A Friday game of connect the dots:
The Assumption of the Virgin came on the market in 1904, when El Greco’s reputation as a painter was at a relatively low ebb. It had passed through a few hands since the 16th century, and the heirs of the then-owners were unable to sell it in Madrid. It went on view at the Galerie Durand-Ruel in Paris from 1904 to 1905, where it became a favorite of modern artists such as Picasso and … Mary Cassatt. Cassatt took it upon herself to find the altarpiece a home. First, she convinced her friends Louisine and Henry Havemeyer to loan Durand-Ruel the money to purchase the painting. Havemeyer then offered the Assumption to the Metropolitan Museum of Art. They rejected it. Cassatt went on a campaign, after the Met’s rejection, to interest American museums in the painting. The Philadelphia Academy of the Fine Arts said no. The Museum of Fine Arts, Boston, said no. Working her way west, Cassatt was able to interest the Art Institute of Chicago in the painting, though it took the president of the Board of Trustees nineteen months to raise the necessary funds from trustees skeptical of El Greco’s place in history.
So the Art Institute now had the Assumption, where it quickly became a signature work.
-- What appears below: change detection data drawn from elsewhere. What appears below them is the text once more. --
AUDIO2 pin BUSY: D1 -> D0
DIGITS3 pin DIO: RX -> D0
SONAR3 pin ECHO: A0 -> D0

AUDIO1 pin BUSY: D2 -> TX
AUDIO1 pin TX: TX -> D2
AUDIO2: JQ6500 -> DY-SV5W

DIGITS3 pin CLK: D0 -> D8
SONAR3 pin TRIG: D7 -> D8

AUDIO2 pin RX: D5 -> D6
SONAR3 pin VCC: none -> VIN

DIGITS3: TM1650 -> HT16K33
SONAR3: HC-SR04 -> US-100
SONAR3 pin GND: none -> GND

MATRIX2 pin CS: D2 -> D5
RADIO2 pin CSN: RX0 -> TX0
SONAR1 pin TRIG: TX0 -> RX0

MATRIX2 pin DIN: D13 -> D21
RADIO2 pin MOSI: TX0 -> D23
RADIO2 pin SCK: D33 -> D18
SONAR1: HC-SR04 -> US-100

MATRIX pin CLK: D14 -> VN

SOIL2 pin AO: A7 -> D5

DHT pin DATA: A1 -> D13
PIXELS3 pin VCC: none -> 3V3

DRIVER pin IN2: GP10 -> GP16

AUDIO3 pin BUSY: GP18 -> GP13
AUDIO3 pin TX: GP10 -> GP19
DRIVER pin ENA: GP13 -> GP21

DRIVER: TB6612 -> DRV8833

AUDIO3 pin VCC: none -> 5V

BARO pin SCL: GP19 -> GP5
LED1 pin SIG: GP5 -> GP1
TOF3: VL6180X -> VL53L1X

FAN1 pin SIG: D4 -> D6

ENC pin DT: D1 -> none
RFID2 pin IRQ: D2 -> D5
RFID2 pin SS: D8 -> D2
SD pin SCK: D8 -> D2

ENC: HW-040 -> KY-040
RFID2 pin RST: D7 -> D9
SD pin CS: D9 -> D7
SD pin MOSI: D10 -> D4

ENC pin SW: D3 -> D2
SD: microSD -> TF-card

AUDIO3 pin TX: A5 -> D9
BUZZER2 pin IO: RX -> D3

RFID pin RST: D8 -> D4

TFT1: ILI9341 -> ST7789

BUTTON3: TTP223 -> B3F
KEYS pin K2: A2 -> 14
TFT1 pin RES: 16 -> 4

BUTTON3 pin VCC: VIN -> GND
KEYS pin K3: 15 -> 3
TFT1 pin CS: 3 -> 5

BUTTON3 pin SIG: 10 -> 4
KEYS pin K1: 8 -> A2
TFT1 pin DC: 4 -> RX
In the early decades of the twentieth century, another “signature work” was developing as Ernest Hemingway was growing up in Oak Park, just across the Chicago city line. His mother, who had a family membership to the Art Institute, frequently took him to the museum specifically to see the Assumption. He would later claim that the painting inspired him to write as boldly as El Greco had painted.
—Erin Hogan
Citation
Richard G. Mann, catalogue entry in “Northern European and Spanish Paintings before 1600 in the Art Institute of Chicago,” edited by Martha Wolff (New Haven and London: Yale University Press/Art Institute of Chicago, 2008): 60–61.